Perhaps, had we not all been confined to our homes for the last two months, with nothing better to do than absorb every single snippet of news, then Mr Cummings might have got away with it.

But people feel what he has done has a direct bearing on the lives they have been living in lockdown. This sorry saga hasn’t just reignited an ideological war between Brexit and remainers, as Downing Street might have you believe. People aren’t seeing it as a debate between left and right, but right and wrong.

One newly-elected Red Wall Tory could not have assessed the damage more starkly when he said on Monday: “My constituents are furious. They all saw Boris as someone who understood ordinary people but that’s disappeared overnight.

“Now they are saying he is just another stereotypical self-serving Tory who says it’s one rule for us and another for the rest of them.

“Popularity comes and goes, but if you lose the public’s trust, it’s so difficult to get it back.”

What makes Mr Johnson’s dilemma even more frustrating for those who know him well is the lack of faith he has demonstrated in his own abilities by keeping Mr Cummings on.

“He says he owes it all to Cummings,” says one senior Tory source. “But the country didn’t vote for Cummings, they voted for Boris.”

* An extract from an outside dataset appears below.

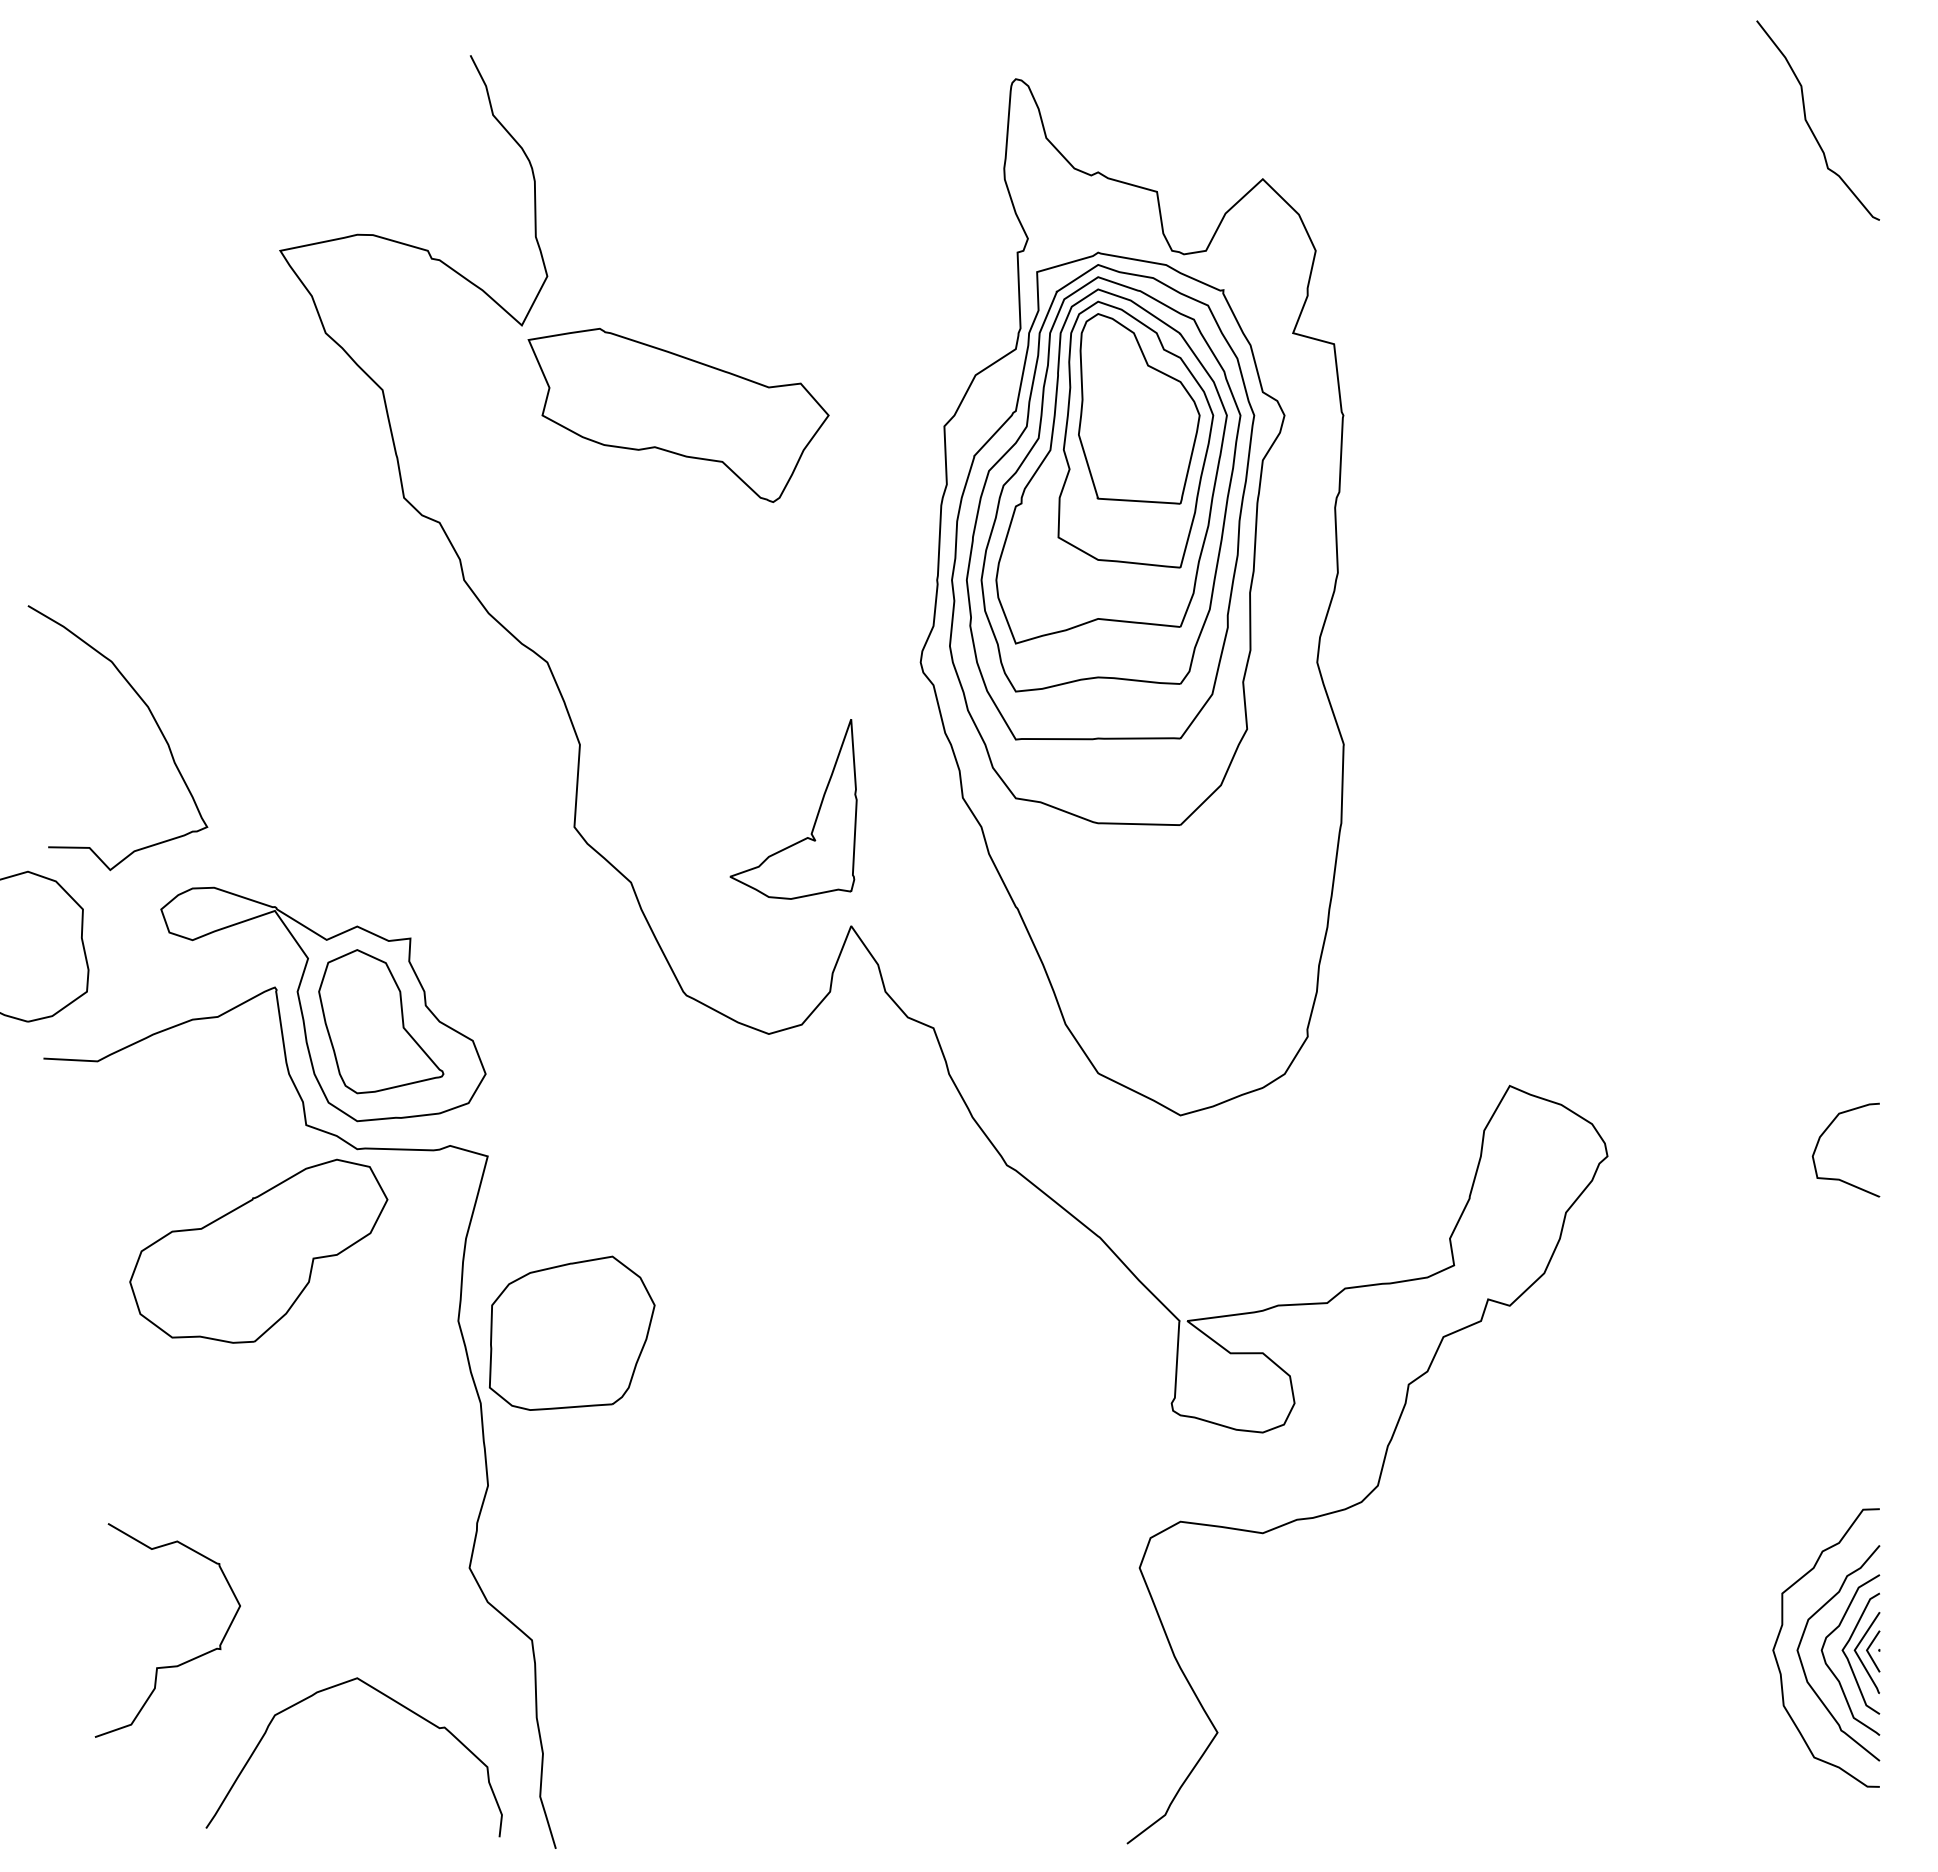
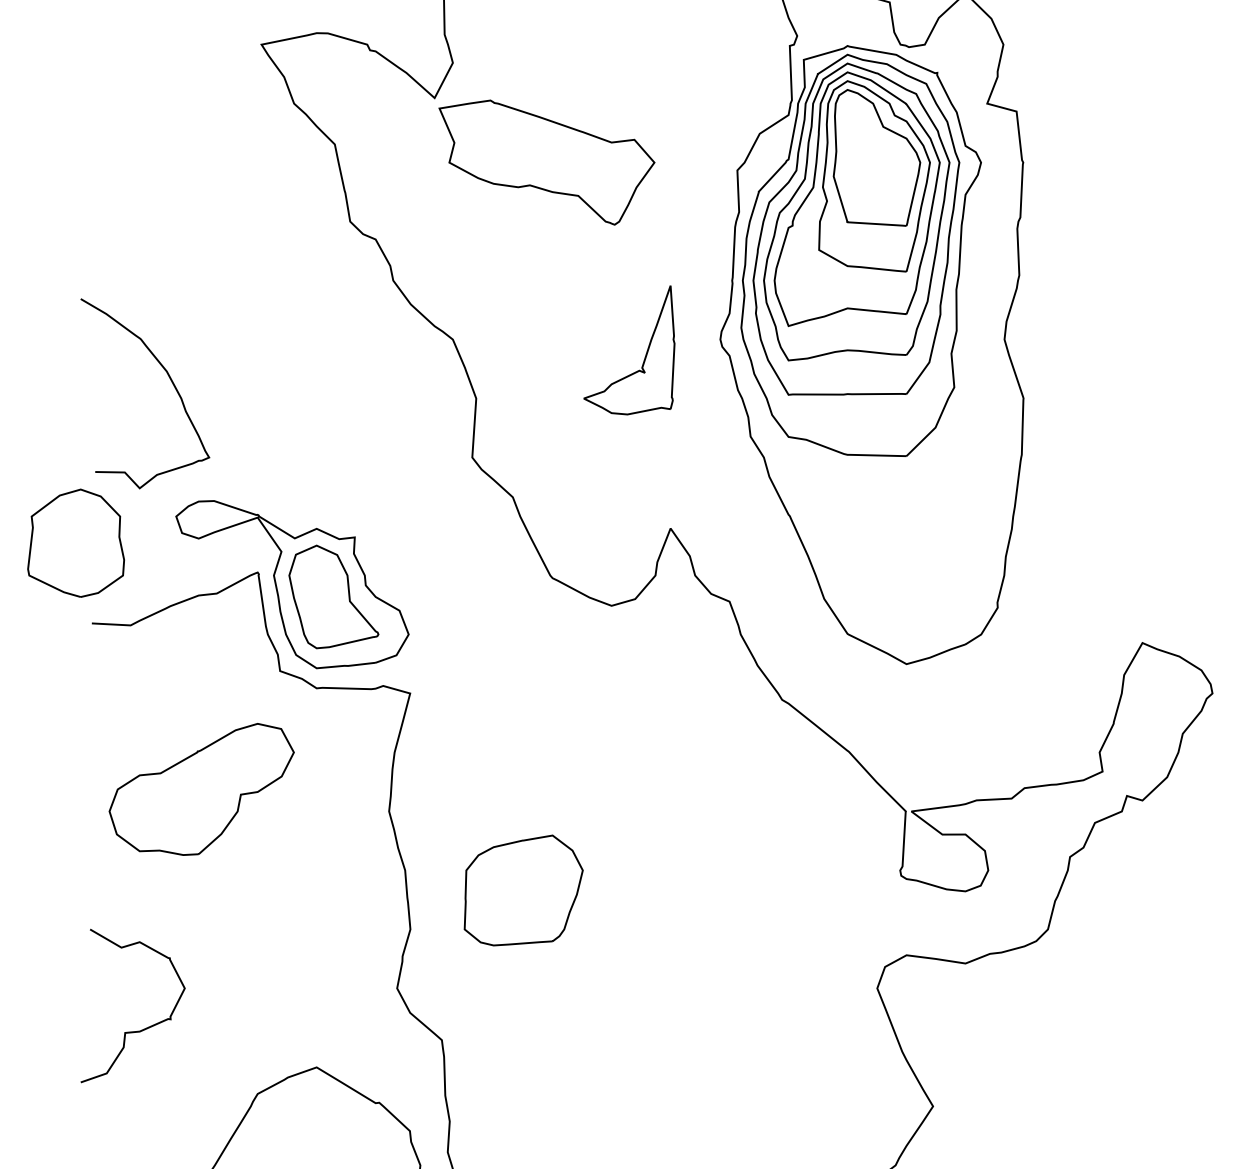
part: (816, 815) -> (645, 354), moved
part: (258, 1250) -> (201, 788), moved
part: (572, 1332) -> (523, 889), moved
curve: (171, 1665) -> (135, 1031), moved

Mr Johnson twice won London against all the odds without Mr Cummings’ help. As the Brussels correspondent of this newspaper, he was writing about EU federalism before Mr Cummings even began impersonating Robespierre at Oxford. Had Mr Johnson not agreed to front up Vote Leave, Brexit might not have even won the referendum. Many will question why Mr Johnson isn’t putting more trust in the political antennae that has made him one of the most extraordinary political performers in a generation.  

For all his imperfections, as someone who has always wanted to build things - in contrast to Mr Cummings’ desire to tear them apart - the PM has exemplified aspirational Middle England.

Having told the electorate to use “good old fashioned common sense”, Mr Johnson has unwisely gone against the better judgement of those he was elected to serve. 

Some have suggested he hasn’t fully recovered from coronavirus and isn’t thinking straight. 

He certainly seems unable to imagine life without his tempestuous sidekick, yet he overlooks one thing vital to effective Cabinet government. 

How can his machine work when one of the biggest cogs in it spends much of his time clogging up the works by insulting the very ministers and MPs upon which the whole show depends? Cummings has turned toxic and now it is poisoning the PM’s future.